1690年以降、シュトゥットガルトの宮廷音楽家(2年間)、ゴーダ市のオルガン奏者(2年間)を歴任し、パッヘルベルは1695年からニュルンベルクの聖ゼーバルト教会のオルガン奏者となります。この間、オックスフォード大学やシュトゥットガルトなどから求人を受けたものの、契約条件が本人の意向と合わなかったのか、それらを断っています。

そして活動拠点をニュルンベルクへ移したパッヘルベルは、音楽家としての生涯をこの地で終えることになりました。また、ニュルンベルクでは「マニフィカト・フーガ」や室内楽曲『音楽の喜び』、鍵盤楽器のための『アポロンの六弦琴』といったさまざまな作品を残しています。
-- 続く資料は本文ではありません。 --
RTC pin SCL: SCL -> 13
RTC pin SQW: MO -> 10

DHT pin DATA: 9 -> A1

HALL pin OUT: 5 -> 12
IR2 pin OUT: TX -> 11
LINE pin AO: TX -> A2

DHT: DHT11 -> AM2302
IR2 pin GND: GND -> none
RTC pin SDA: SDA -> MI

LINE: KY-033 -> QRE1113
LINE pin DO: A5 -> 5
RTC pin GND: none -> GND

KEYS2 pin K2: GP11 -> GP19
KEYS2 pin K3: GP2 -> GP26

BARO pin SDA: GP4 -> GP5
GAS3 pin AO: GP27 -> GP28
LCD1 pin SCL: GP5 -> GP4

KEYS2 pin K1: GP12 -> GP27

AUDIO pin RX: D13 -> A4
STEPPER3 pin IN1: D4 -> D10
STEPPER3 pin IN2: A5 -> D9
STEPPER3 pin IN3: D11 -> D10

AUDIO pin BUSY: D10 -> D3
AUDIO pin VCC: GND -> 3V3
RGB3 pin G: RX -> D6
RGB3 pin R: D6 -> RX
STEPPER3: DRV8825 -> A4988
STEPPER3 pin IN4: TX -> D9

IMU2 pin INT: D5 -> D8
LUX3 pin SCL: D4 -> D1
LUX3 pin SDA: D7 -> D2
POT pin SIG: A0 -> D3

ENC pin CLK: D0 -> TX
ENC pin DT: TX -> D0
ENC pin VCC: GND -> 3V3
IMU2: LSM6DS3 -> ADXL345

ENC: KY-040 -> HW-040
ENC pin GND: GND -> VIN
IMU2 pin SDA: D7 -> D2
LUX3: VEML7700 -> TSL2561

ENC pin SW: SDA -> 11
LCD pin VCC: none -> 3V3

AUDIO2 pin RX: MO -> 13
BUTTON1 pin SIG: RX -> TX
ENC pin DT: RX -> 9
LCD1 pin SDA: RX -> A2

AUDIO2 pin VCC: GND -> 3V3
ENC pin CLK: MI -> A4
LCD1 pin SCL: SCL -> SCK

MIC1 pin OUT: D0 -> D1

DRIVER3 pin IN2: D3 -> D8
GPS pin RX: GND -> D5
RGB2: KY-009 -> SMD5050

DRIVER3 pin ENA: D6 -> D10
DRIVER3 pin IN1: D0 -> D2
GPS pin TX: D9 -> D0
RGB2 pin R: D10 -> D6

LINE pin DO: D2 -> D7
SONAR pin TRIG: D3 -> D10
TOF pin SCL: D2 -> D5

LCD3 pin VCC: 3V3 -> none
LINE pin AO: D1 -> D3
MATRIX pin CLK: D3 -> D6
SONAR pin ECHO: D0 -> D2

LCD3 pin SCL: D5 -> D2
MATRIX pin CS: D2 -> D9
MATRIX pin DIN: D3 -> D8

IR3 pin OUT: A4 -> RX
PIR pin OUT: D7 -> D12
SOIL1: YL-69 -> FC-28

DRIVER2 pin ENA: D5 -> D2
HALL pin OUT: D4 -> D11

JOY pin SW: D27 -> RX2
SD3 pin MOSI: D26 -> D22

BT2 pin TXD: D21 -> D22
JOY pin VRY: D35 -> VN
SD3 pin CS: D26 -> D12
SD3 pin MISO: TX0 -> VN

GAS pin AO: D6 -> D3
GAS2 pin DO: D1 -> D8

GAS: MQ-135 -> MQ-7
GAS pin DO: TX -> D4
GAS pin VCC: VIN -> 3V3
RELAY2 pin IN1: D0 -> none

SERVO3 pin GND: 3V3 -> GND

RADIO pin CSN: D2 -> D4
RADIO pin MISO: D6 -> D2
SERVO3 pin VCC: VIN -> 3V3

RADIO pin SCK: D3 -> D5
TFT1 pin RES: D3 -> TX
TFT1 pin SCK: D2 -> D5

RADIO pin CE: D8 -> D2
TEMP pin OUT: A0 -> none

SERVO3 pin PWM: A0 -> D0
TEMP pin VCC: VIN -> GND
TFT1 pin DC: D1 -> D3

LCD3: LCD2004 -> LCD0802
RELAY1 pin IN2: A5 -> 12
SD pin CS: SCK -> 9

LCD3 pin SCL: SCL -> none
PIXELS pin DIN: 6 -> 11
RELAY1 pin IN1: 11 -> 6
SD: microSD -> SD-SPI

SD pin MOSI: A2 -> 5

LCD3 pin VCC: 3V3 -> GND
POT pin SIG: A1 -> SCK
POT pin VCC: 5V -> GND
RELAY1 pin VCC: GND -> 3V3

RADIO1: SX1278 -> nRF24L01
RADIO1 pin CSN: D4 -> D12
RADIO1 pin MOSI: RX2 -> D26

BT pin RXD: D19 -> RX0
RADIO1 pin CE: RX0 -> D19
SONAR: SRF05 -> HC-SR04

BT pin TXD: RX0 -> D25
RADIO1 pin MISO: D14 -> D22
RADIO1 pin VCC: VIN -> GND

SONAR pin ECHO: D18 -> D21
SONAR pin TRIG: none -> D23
教会オルガニスト、作曲家として偉大な功績を残したパッヘルベルでしたが、1706年、52歳でこの世を去りました。死因について調べましたが、詳しいことはわかりませんでした。遺体は最後の地、ニュルンベルクの聖ロッフス墓地に埋葬されています。

パッヘルベルにまつわるエピソードは?

パッヘルベルのエピソードについて紹介します。バッハ家との出会いが、彼の人生に大きな変化をもたらしました。

バッハ家との関係

アイゼナハ滞在中、パッヘルベルがバッハの父アンブロジウスと出会ったことは上述しました。この出会いをきっかけにパッヘルベルはバッハ家との交流を深め、アンブロジウスの娘ユーディタの名付け親になったり、子供達の家庭教師まで務めることになります。

また、大バッハの長兄クリストフの結婚の際には、そのお祝いとして作品を提供しており、この作品こそが、現在知られる「カノン」だったのではないかと言われています。詳しい真偽のほどは分かっていないようですが、いずれにしてもパッヘルベルが学問と芸術に秀でていたことがわかるエピソードですね。

パッヘルベルがバッハ家と関わりがあったからこそ、後の大バッハが確立されたといっても良いかもしれません。

まとめ

今回は、「カノン」の作者パッヘルベルの生涯について解説しました。17世紀初頭に活躍した人物であるため、残されている文献も多くありませんが、パッヘルベルは学問・芸術において優れた人物だったようです。

また、「音楽の父」J.Sバッハに大きな影響を与えたことに驚かれた方も多いのではないでしょうか。近年、パッヘルベルの作品は見直されつつあり、新たな録音も多数販売されています。ぜひこの記事を機会に「カノン以外」の作品にも触れてみてください。